Gyngell claimed earlier this year that Nine would build its audience in 25 to 54s, the main age demographic for advertisers: it hasn’t. After the build given by 13 weeks of Underbelly, Nine’s share has slipped, as it has slipped in All People, in 16 to 39s and 18 to 49s, and sagged in Sydney. He also said Nine would get 35% of advertising. Nine won’t. His gratuitous bagging of Sky News new 6.30 pm bulletin with Jim Waley Monday to Friday was seen as sour grapes and the comments of a rather nervous man. Why give Sky news any free publicity by even criticising it, especially when it is not a competitor and operating in an entirely different market?

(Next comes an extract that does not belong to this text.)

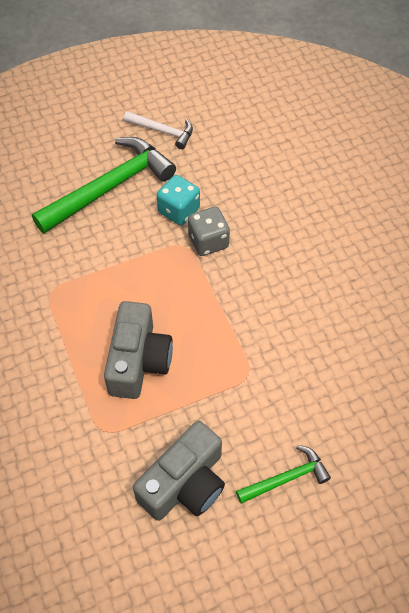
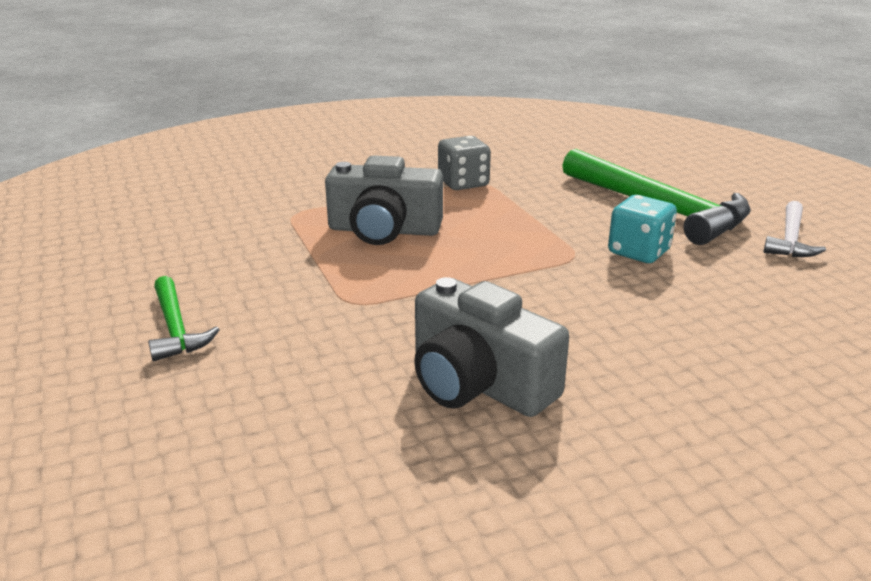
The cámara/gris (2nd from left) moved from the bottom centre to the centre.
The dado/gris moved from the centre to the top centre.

It was the second easy once-over interview with a PBL Media boss in The Australian in two days. Saturday, we saw Ian Law, the CEO and the bank presently gutting ACP Magazines as sales of its magazines slide remorselessly. It was also a report long on words and short on details and questions about the trading position of PBL Media, ACP magazines and The Nine Network. No mention that PBL Media has an interest holiday under the refinancing last year. Mr Law said the company was within its loan covenants and there would be another test at the end of September (as there was a year ago which triggered the refinancing).

If you have easy repayment terms for a while, not breaching loan covenants is a doddle. Such has been the collapse in revenue at PBL Media in TV and Nine (plus the NBN regional network), that Nine would have easily breached the old loan covenants this year, according to some in the finance industry.